Dans la même famille : Les Mystères de l'Ouest, de Barry Sonnenfeld (1999), Absolument Fabuleux, de Gabriel Aghion (2001).
La modernisation
Mission : Impossible 2, de John Woo (2000)
La catégorie reine, et la plus casse-gueule. Décliner une marque, surfer sur son aura, récupérer les personnages, les remettre au goût du jour ! Telle est la tentation suprême. Quitte à mépriser la concordance des temps. Ceux qui réussissent leur coup s'appuient sur leur style : ainsi John Woo dans le deuxième volet de Mission : Impossible. La trilogie (bientôt tétralogie) prend même le contre-pied de la fameuse série de Bruce Geller en faisant de Tom Cruise un héros pratiquement solitaire, à la manière de James Bond. Exit l'esprit d'équipe, la précision d'horlogerie du scénario, le syndrome du complot, les messages sur bande qui partent vite en fumée. Place au « véhicule » pour star, aux poursuites en voiture, aux duels chorégraphiés et aux envols de colombes.
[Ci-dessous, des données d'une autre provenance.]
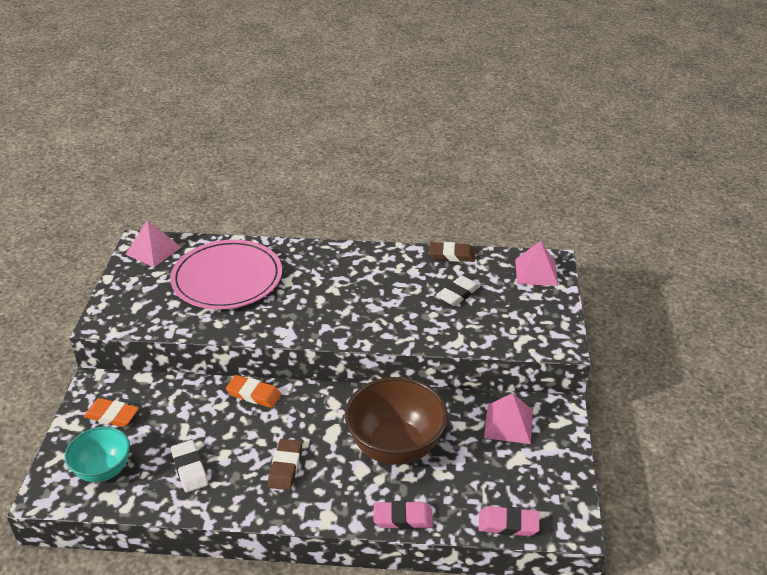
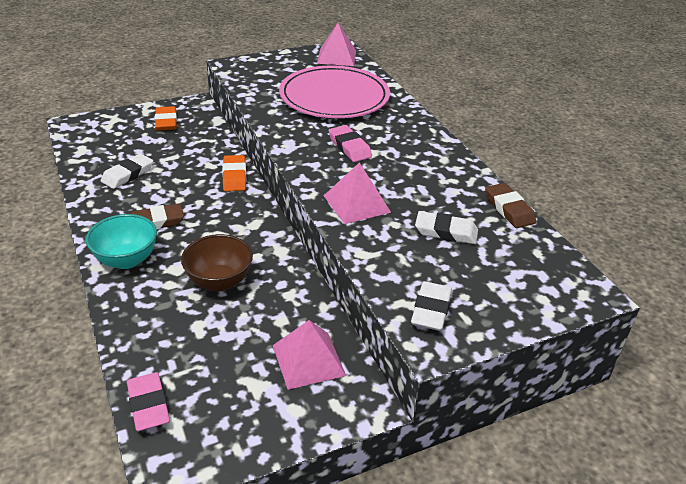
camera: 60 degrees right, 0 degrees up
(103, 470) = (107, 138): turquoise bowl -> turquoise bowl (127, 260)
(395, 447) = (219, 282): brown bowl -> brown bowl, size x0.61
(403, 518) = (123, 317): pink eraser -> pink eraser (349, 147)
(532, 333) = (431, 310): none -> white eraser
(536, 272) = (552, 283): pink pyramid -> pink pyramid (356, 203)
Malheureusement, tout le monde n'est pas John Woo...
Dans la même famille : Le Masque de Zorro, de Martin Campbell (1998), Belphégor, de Jean-Paul Salomé (2001), Vidocq, de Pitof (2001), Ma sorcière bien-aimée, de Nora Ephron (2005), Drôles de dames 1 et 2, de McG (2000 et 2003).
La parodie
Starsky et Hutch, de Todd Phillips (2004)
Peu d'exemples dans cette famille monoparentale, qui pousse l'adaptation sur les terres instables de la comédie. Jusqu'à risquer le contresens. Dans sa version originale (1975-1979), Starsky et Hutch est une série policière très noire et violente dénuée de toute forme d'humour. Le doublage français (par Jacques Balutin et Francis Lax) édulcore les dialogues et apporte une touche de franchouillardise décalée. Le film de Todd Phillips fait aussi l'impasse sur la gravité de son modèle et exploite le filon nostalgique seventies avec un duo de quasi clowns (Ben Stiller et Owen Wilson). Dommage.
Dans la même famille : Shérif fais-moi peur, de Jay Chandrasekhar (2005).